The assessment: It works. The changes could be implemented in other newsrooms – but only if senior and assigning editors let go of the print control.

Like many newspapers, we’ve called ourselves “Web first” for a long time, but we knew we weren’t really when it came to editing. The Missourian’s production rolled along the factory assembling line from mid-afternoon to midnight. Meanwhile, the website came together sort of auto-magically, requiring minimal effort on the part of copy editors to select a fresh set of stories to highlight on the home page periodically.

We decided we needed a radical change.

In August, we segregated all print production processes from the day-to-day operations of the newsroom.

Most of our copy editors, most of the time, would have no involvement with the print product.

Instead, they’d become “interactive copy editors.” They would focus on getting stories to our website quickly and accurately, on finding ways to increase reader engagement with our work online, and on making sure the website is always putting its best possible foot forward. The work of a copy editor would be just beginning when an article published.

A small team of editors and designers, working separately, would manage all the details of the print edition, from story selection to final proofing, piggybacking as much as possible on the work of the interactive copy desk. They – not the managing editor, metro editor or senior news editor – would effectively “own” the print edition.

It has gone surprisingly well. We succeeded in resetting the rhythm of the whole newsroom.

We’re no longer focused on the paper tomorrow — the print team worries about that for all of us.

Instead we’re occupying news editors and copy editors with the work of producing the website 18 hours a day every weekday.

We actually made the mistake of continuing to staff the desk lightly on Friday afternoons and not at all on Friday evenings — as we have since the Missourian ended its Saturday print edition — but soon realized that Fridays had become just like any other weekday — busier than most, actually. We had to adjust.

Interactive copy editors are in charge of our social networks. They regularly use Twitter and Facebook. But we can be more creative and proactive in soliciting reader input for potential stories, rather than just the ones we’ve already posted.

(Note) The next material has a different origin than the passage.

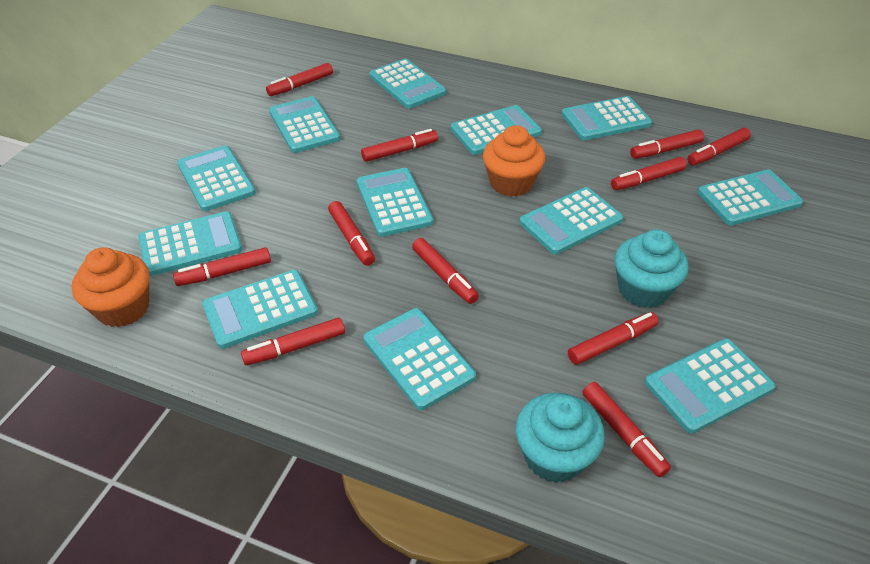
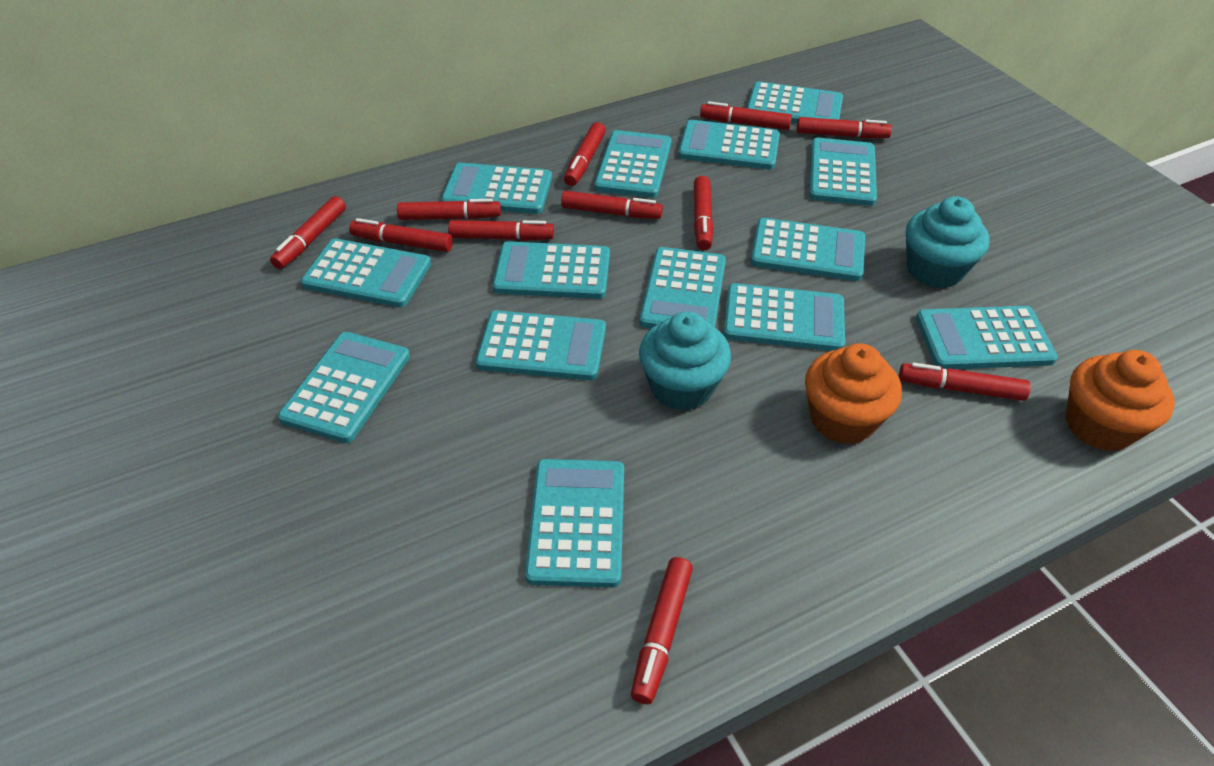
turquoise calculator: 12 -> 14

Interactive copy editors also monitor the comment boards at the end of every article. They take down comments that violate our policies, and they jump in when the conversation demands a Missourian response. We think copy editors could do more in mediating conflicts among commenters and soliciting comments on stories that ought to be sparking them but aren’t.

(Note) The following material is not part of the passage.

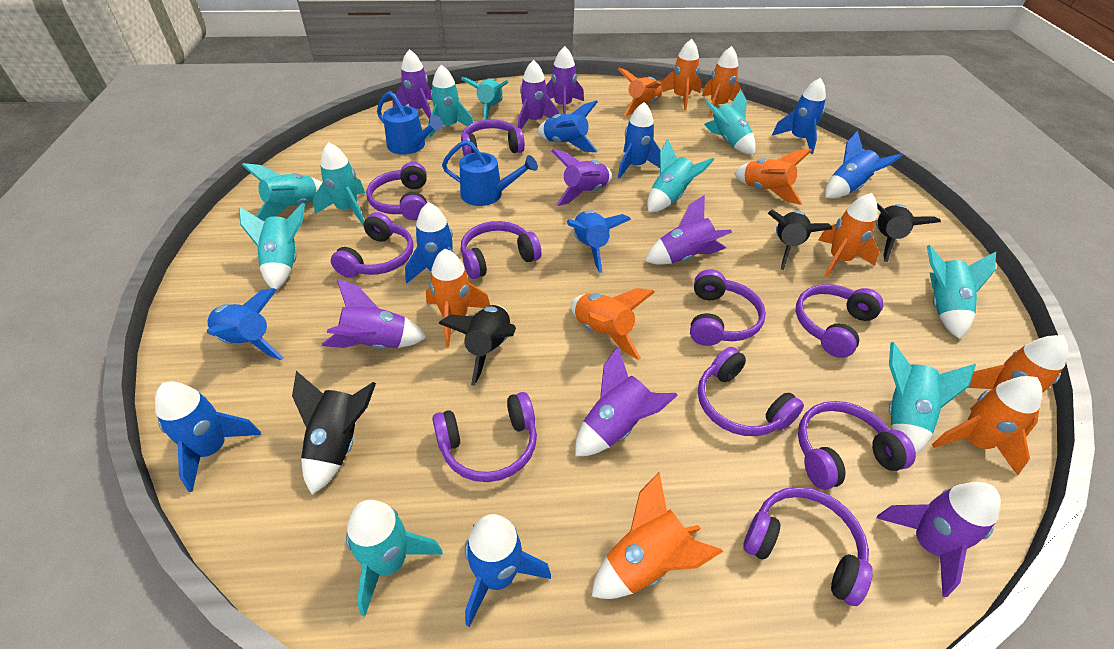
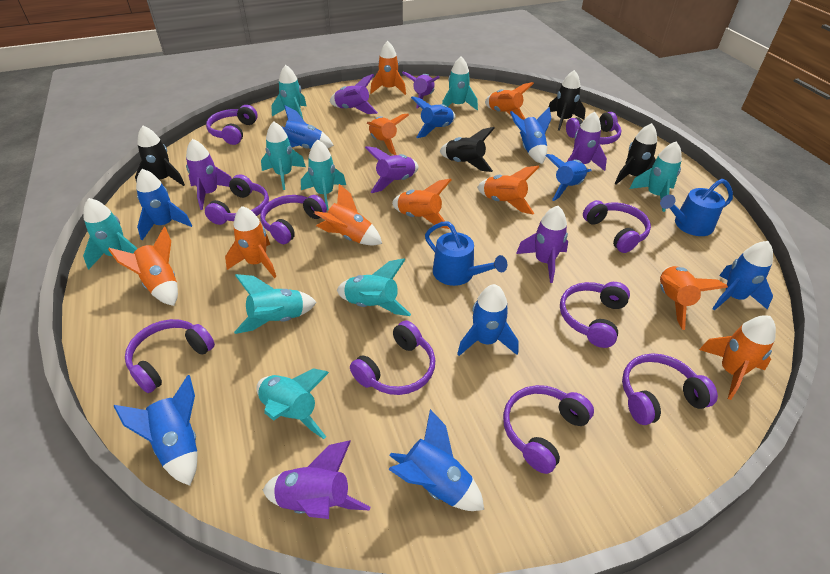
purple rocket: 8 -> 7
turquoise rocket: 10 -> 9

We need to be better, too, at figuring out how to create energy and engagement on the website when the news by itself just isn’t doing it. All these are on our list for tackling in earnest in the spring.

The biggest drawback to the experiment has been the print experience of headline writing for our student copy editors. While they still do an evening print shift every three or four weeks, it’s not enough experience, especially when it comes to headline writing. Writing headlines for print — in a space strictly prescribed — is a skill that only comes with intense practice. It makes them better at writing headlines for the website. We’ll retool for spring to rotate more copy editors into print shifts and, on those shifts, to increase their focus on perfecting their headlines.

However, the benefits of our experiment, which we dubbed The Transition, have far outweighed the drawbacks.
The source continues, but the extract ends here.